If you’re interested to help us out with iOS, here’s what you will be working with.

  • The application is written in Swift, so you’ll likely use a lot of Swift during your day, however, we don’t mind if you decide you prefer to use something else.
  • The native application talks to a web service API of our main web application. But as the API is mostly private, you have the ability to directly influence the application in many cases.
  • As some parts of the process are very customizable, we’re looking into embedding react native views into the existing application.
  • As we maintain our applications for a long time, code-archeology is an important part of our work. And archeology is much more easily done with useful self-contained commits, so you’ll likely have a bit of a culture-shock when you see us use every nook and cranny of git’s feature-set. But don’t worry: We’ll help you get up to speed quickly.
  • We have bi-weekly meetings focussed on development practices and challenges we’ve overcome. You will have the direct ability to influence how we work together.

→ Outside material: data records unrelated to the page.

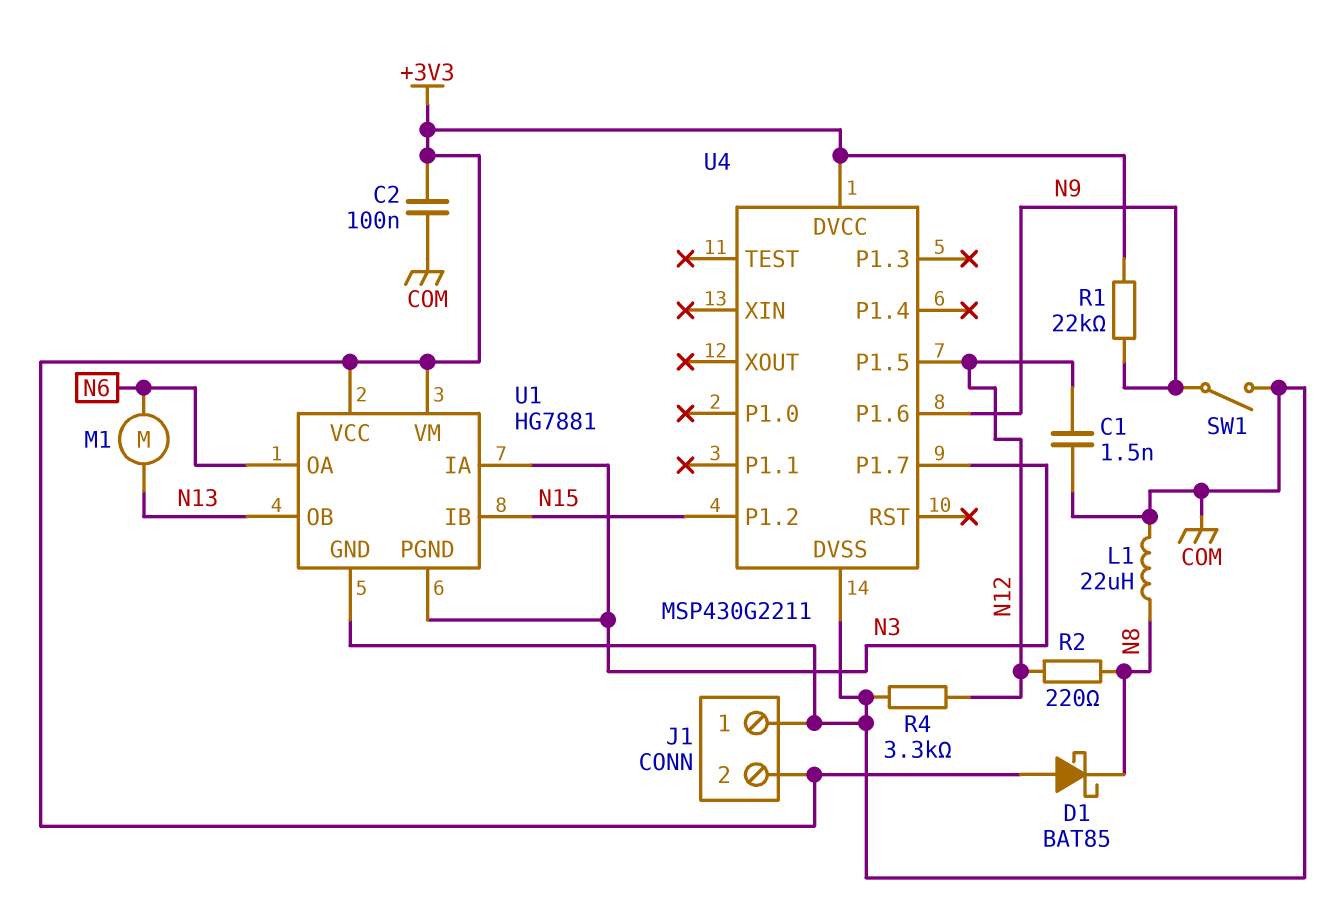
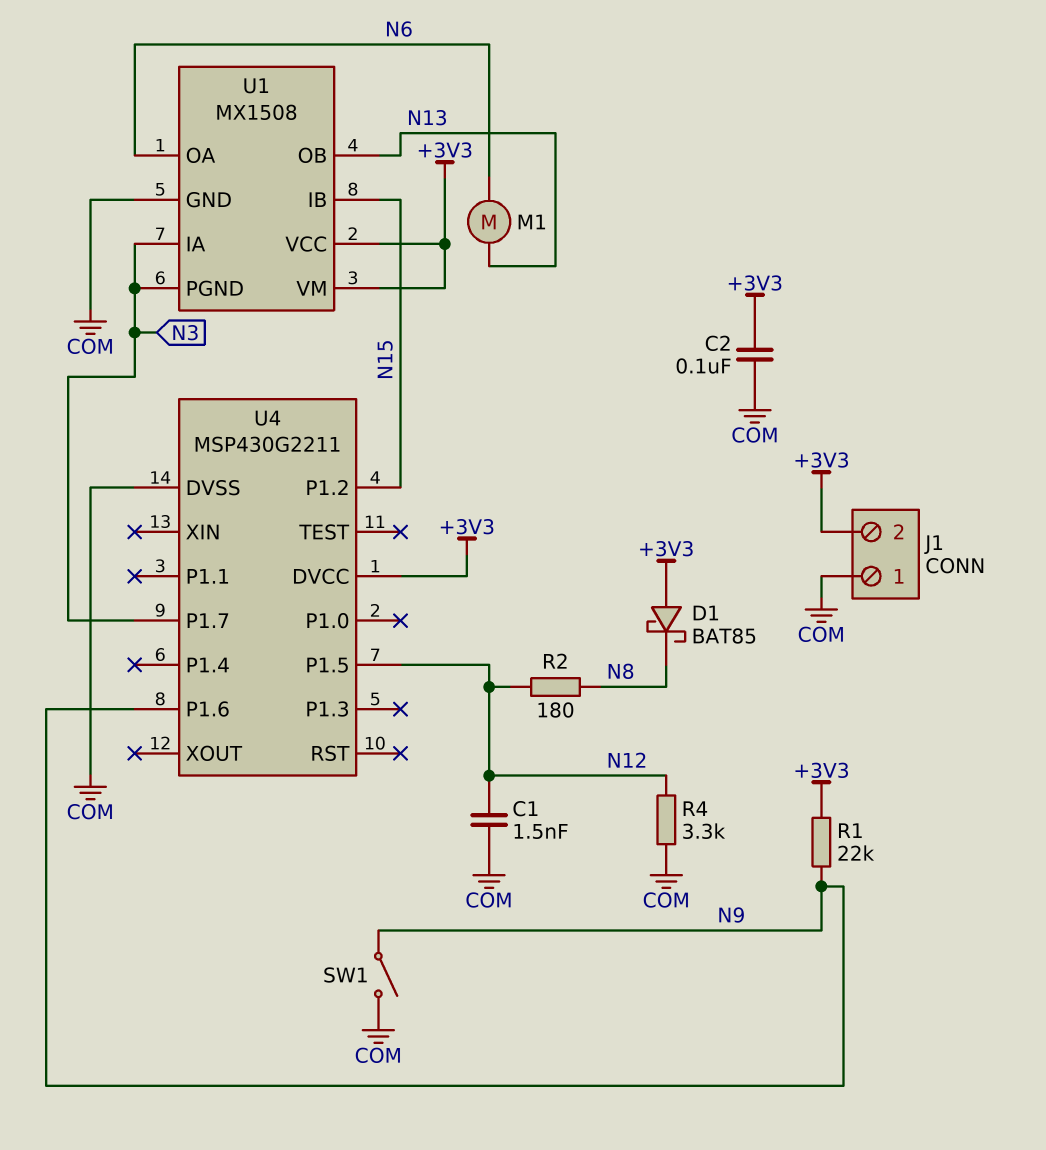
L1: 22uH (COM, N8) -> none
R2: 220 (N8, N12) -> 180 (N8, N12)
U1: HG7881 -> MX1508

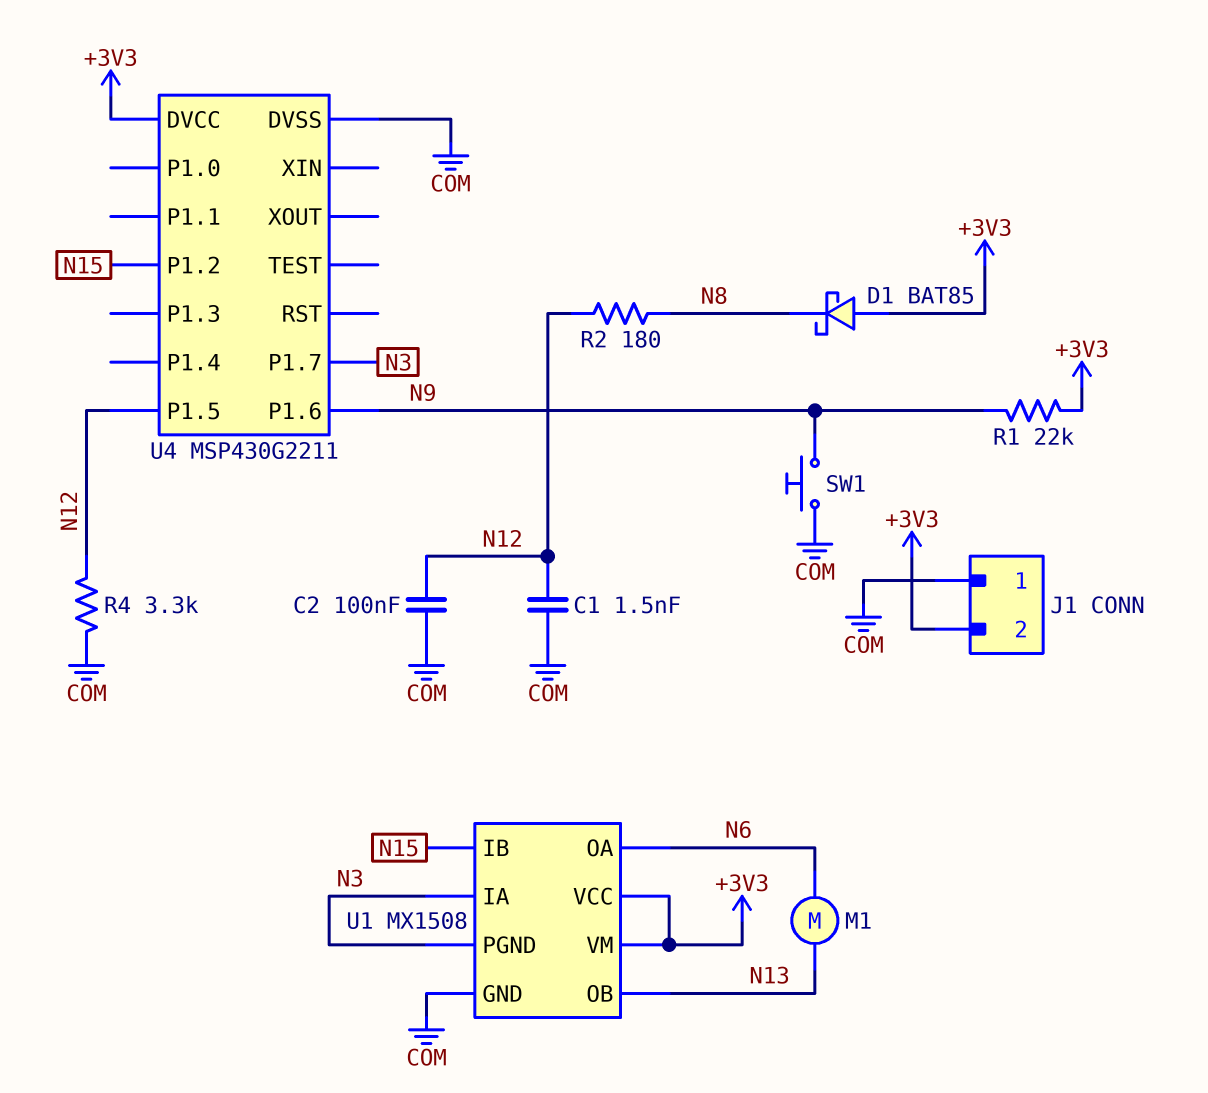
C2: 100nF (+3V3, COM) -> 100nF (COM, N12)
SW1: switch (COM, N9) -> button (COM, N9)

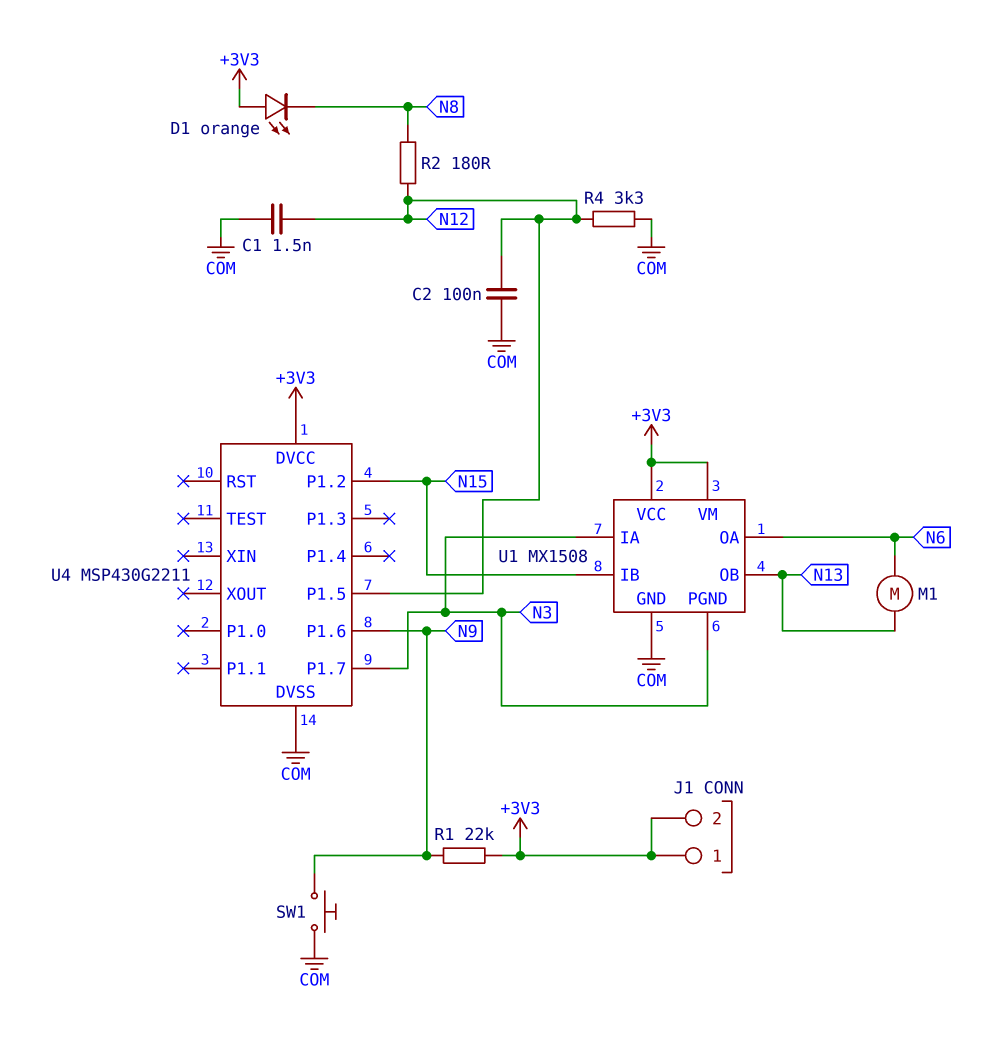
D1: schottky BAT85 (A +3V3, K N8) -> LED orange (A +3V3, K N8)
J1 pin 1: COM -> +3V3

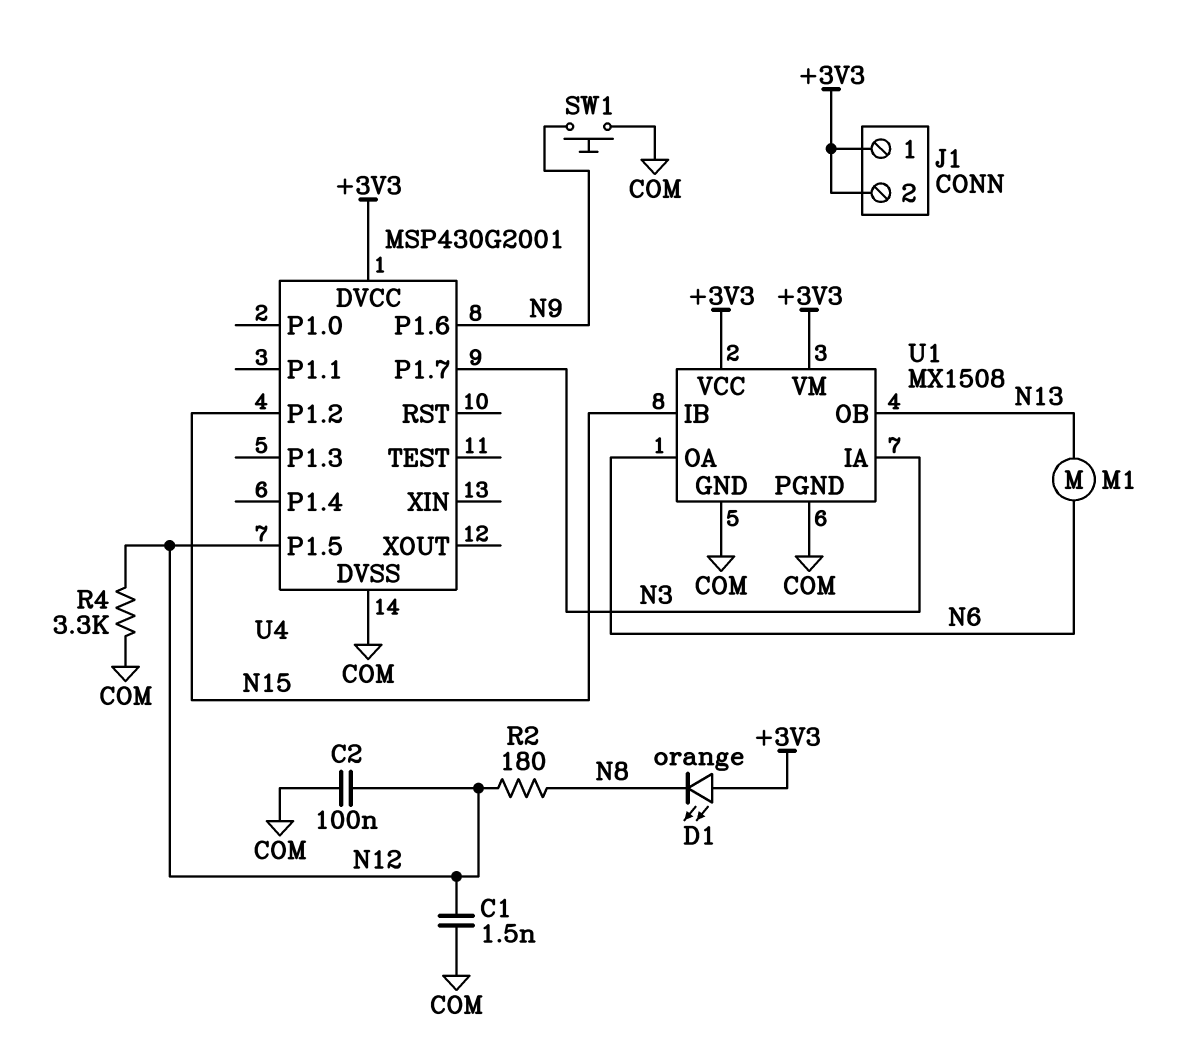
R1: 22k (+3V3, N9) -> none
U1 pin PGND: N3 -> COM
U4: MSP430G2211 -> MSP430G2001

The platform we use to develop on is everybodys own choice. Everybody here uses Macs, but whatever you are most productive with is what you use, though as we’re talking mostly iOS development here, you’re probably going to use a Mac. Be it an iMac or a MacBook Pro – you tell us what you need and we’ll make it possible.

All of the code that we work with daily is home-grown (minus some libraries, of course). We control all of it and we get to play with all the components of the big thing. No component can’t be changed, though we certainly prefer changing some over the others :-)

Between the Cola tests and the technical versatility and challenges described above: If I can interest you, dear reader, to join our crazy productive team in order to improve one hell of a suite of applications, then now is your chance to join up: We need more people
to join our team of developers.

Also, if your particular problem is better solved in $LANGUAGE of your choice, feel free to just do it. Part of the secret behind our productivity is that we know our tools and know when to use them. Good code is readable in any language (though I’d hve to brush up my lisp if you chose to go that route).